Today is George Plimpton Memorial Monday. Get your blazers on. Then read your Organization Man.

The MacArthur Fellows 2003 were recently announced. Leland said a quick IQ guide is your SAT score divided by 10. Perhaps, but genius (at least MacArthur genius) involves a great deal of effort.

Memory is a old curator. Sometimes we ask for more than they can carry to the door of the museum. Other times we ask for something too small for them to find. I bet that with proper exercise, the curator can become a bit more hawk-eyed and bull-backed than before.

Recently, I repeated the idea that most people most experience flow (alignment of rat brain and higher cognitive functions) while driving. Another good example is while taking a shower alone. It's an easy oft-repeated ritual with reduced stimulus (for most people?) which sets the ground for thinking.

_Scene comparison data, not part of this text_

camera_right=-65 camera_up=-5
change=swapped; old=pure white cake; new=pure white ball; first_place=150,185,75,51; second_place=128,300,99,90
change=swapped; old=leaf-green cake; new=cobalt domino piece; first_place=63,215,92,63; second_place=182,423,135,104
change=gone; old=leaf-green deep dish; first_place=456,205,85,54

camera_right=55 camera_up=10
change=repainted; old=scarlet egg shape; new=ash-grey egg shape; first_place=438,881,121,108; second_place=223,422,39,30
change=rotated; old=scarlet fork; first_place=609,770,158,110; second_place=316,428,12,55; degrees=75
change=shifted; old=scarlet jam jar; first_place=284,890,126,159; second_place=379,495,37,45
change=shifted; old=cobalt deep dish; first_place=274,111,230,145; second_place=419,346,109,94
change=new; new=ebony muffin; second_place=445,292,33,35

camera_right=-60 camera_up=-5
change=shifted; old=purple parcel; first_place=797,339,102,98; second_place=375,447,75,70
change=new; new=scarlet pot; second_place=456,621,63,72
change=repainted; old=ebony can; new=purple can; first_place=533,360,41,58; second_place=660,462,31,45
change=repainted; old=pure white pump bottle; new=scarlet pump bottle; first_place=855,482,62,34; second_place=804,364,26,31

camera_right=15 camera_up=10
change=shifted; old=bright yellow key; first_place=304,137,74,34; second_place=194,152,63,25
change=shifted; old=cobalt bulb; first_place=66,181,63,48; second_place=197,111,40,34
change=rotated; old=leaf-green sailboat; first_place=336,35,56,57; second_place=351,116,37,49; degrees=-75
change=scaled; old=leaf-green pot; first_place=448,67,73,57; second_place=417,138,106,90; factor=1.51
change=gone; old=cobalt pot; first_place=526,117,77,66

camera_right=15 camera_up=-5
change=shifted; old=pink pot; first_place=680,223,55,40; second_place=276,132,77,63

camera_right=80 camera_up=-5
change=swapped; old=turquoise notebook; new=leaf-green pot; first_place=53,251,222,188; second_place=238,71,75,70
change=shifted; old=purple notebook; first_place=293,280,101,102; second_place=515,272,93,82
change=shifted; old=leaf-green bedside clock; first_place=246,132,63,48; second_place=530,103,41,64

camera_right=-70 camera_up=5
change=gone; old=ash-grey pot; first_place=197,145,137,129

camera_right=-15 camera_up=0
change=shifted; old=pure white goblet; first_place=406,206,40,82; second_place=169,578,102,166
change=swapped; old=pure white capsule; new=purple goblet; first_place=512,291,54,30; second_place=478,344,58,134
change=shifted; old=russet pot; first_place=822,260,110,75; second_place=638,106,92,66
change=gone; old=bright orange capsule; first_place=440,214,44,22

Why we buy. Paco Underhill (bless his parents) studied under William H. Whyte, graduated, and then started Envirosell, a retail space analysis company. Paco simply took Whyte's environmental psychology and applied it to retail sales efficiency. While the firm worked, the book doesn't, as it lacks a cohesive framework for understanding environmental psychology, and just concentrates on presenting anecdotal evidence. However, 'Why we buy' does remind us that it's ok to experiment with humans, if conducted empirically. Just change a variable and observe the two-legged rat attempt to cope. Happily, that's reason enough to read this book.

More rat notes:

  1. Lead it through the space; the longer it stays, the more it spends (page 80).
  2. Think large. How many retail offerings are seen on average per rat (page 85)?